Trail Guides
Nantuxent Wildlife Management Area

East Bay Point Road, Cedarville, NJ
Phone: (856) 984-0547

OWNER:  NJ Department of Environmental Protection

DIRECTIONS:  From Cedar Lake parking area, turn Left onto 553. After 0.1 miles, turn Right at the traffic light onto West Maple Ave. Continue for two miles (along the way the name of the road becomes Jones Island Rd.). Two miles after your turn onto Maple Ave., Bay Point Rd. (paved) curves sharply to the Right and opposite it, to the Left, is an unmarked dirt road. Turn Left onto this dirt road and follow it for 0.6 miles to the end.   Map
ACCESS AND PARKING:  Open daily from dawn to dusk. Parking available on site.

SITE DESCRIPTION:  The northern end of Nantuxent WMA comprises dry mixed oak and pine forests with adjoining farmlands and fields. Its southern end is wet, traversed by small guts that drain into Nantuxent Creek and then to Delaware Bay, which is approximately one mile away from the WMA’s southern boundary. The roads in the WMA are unpaved and although bumpy in spots, they may be negotiated without a four-wheel drive vehicle. A single road leads south through the middle of the WMA through heavily overgrown marshlands on both sides. The flora and fauna are typical of marshes in this region.

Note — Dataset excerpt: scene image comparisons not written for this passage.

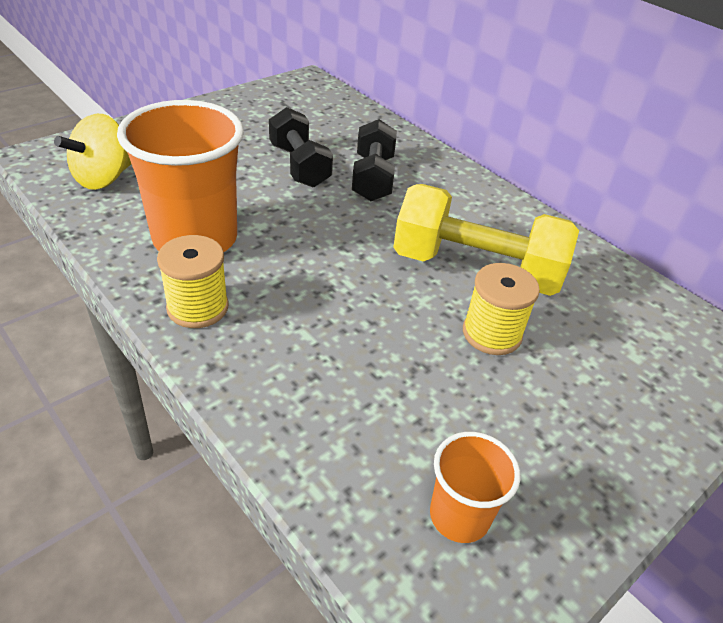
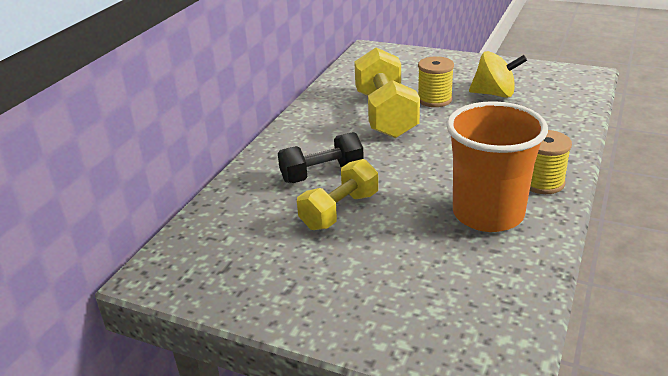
camera: 110 degrees left, 10 degrees down
(103, 178) = (481, 303): yellow spinning top -> yellow spinning top (494, 94)
(299, 166) = (339, 211): black dumbbell -> yellow dumbbell
(459, 516) = (547, 84): orange cup -> none

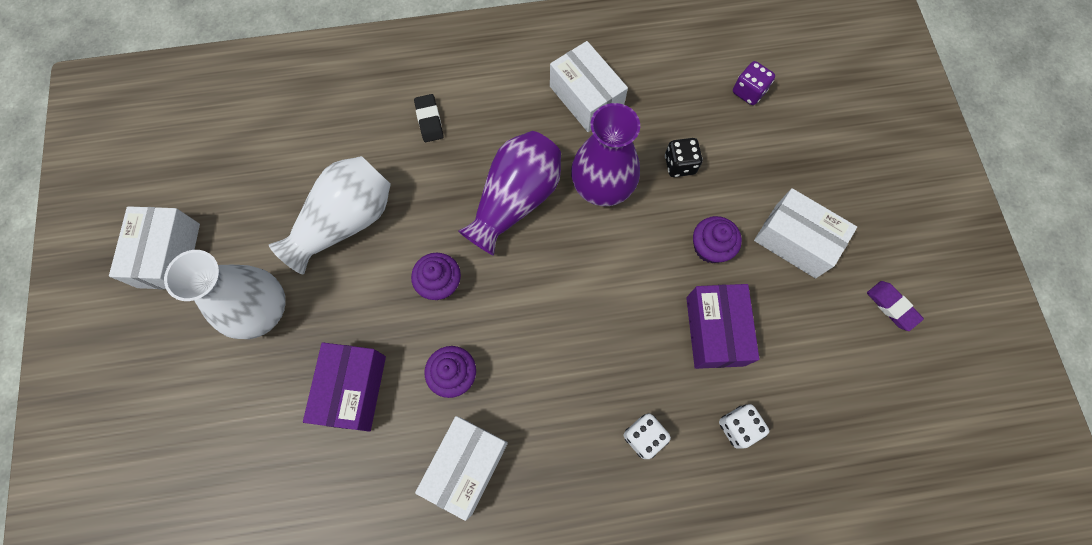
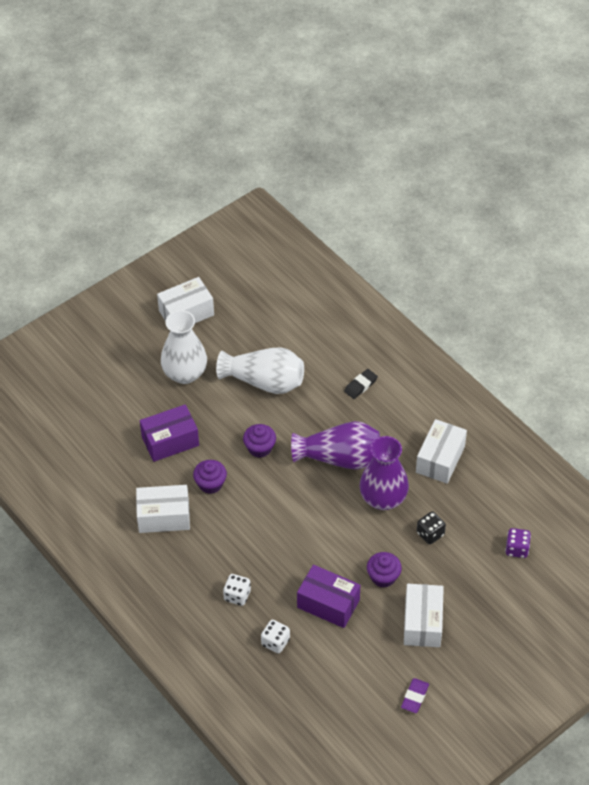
camera: 60 degrees right, 20 degrees down
(715, 331) = (328, 604): purple box -> purple box turned 60 degrees clockwise

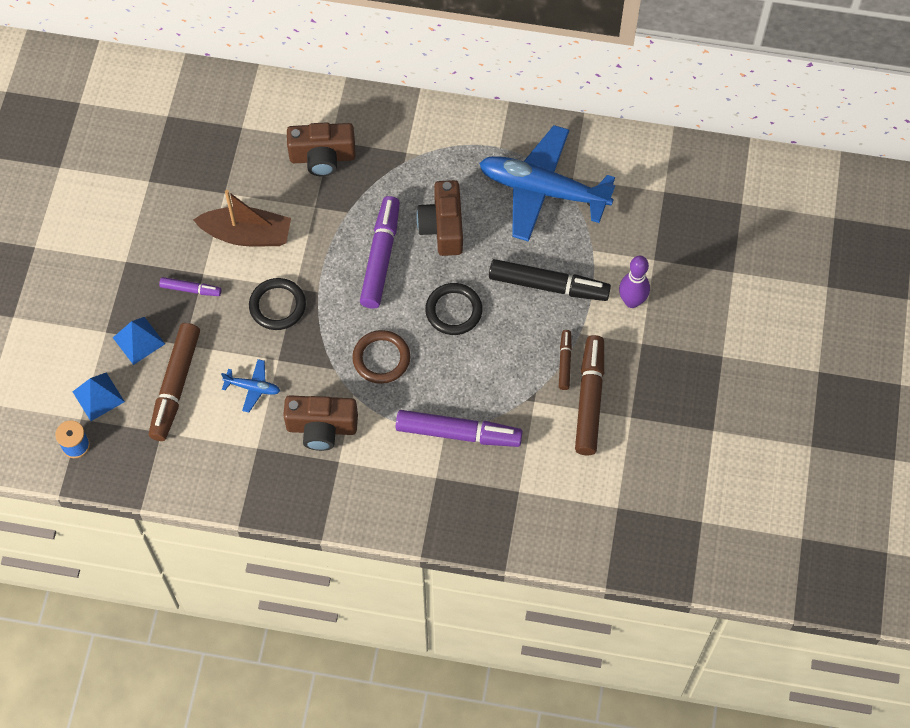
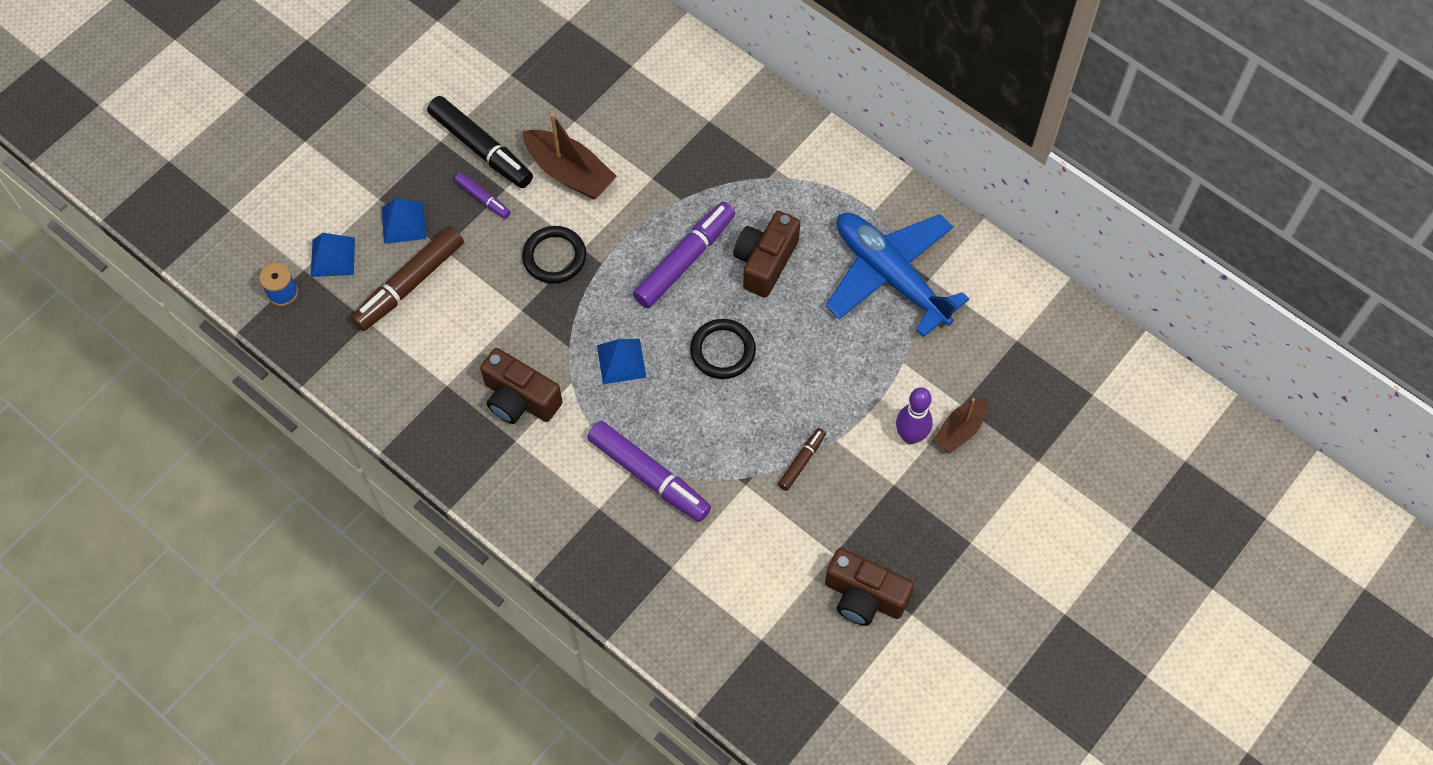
camera: 30 degrees right, 0 degrees up
(253, 387) = (480, 324): blue plane -> none
(322, 157) = (690, 133): brown camera -> brown camera (864, 596)
(381, 358) = (621, 361): brown ring -> blue pyramid
(548, 286) = (834, 375): black marker -> black marker (481, 148)
(589, 399) = (803, 513): brown marker -> none
(664, 279) = (959, 430): none -> brown boat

Winter:  Bald Eagle frequent perches along Nantuxent Creek to the south and while those perches are not visible from the parking area, the eagles are often seen soaring over the WMA. Great Blue Heron, Red-tailed Hawk and Northern Harrier are here throughout the winter. Clouds of Snow Geese are often seen rising from the bay-shore, often stirred up by a passing Bald Eagle.
Spring:  The songs and calls of Red-winged Blackbird, Marsh Wren, frogs and toads signal the arrival of spring in the wetlands. Flocks of Snow Geese fly north to breeding areas in the Canadian Arctic. At the northern end of the WMA, migrating passerines arrive in their nesting grounds. A variety of wood warblers such as Ovenbird and Yellow-throated Warbler may be seen and heard together with Wood Thrush and Carolina Wren. Deer and small mammals are active.
Summer:  Black and Turkey Vultures soar overhead on thermals, sometimes in the company of Red-tailed Hawk and/or Bald Eagle. Osprey are numerous. At the north end of the WMA, look for Wild Turkey in the fields. Flies and mosquitoes are too numerous for the dragonflies to clear out, so bring bug spray.
Fall:  The Snow Geese return, as many nesting songbirds and Osprey depart. The fall migration of raptors goes into full swing as various species pass overhead in accord with an age-old timetable. Be aware of hunting areas, dates and times (see page 7).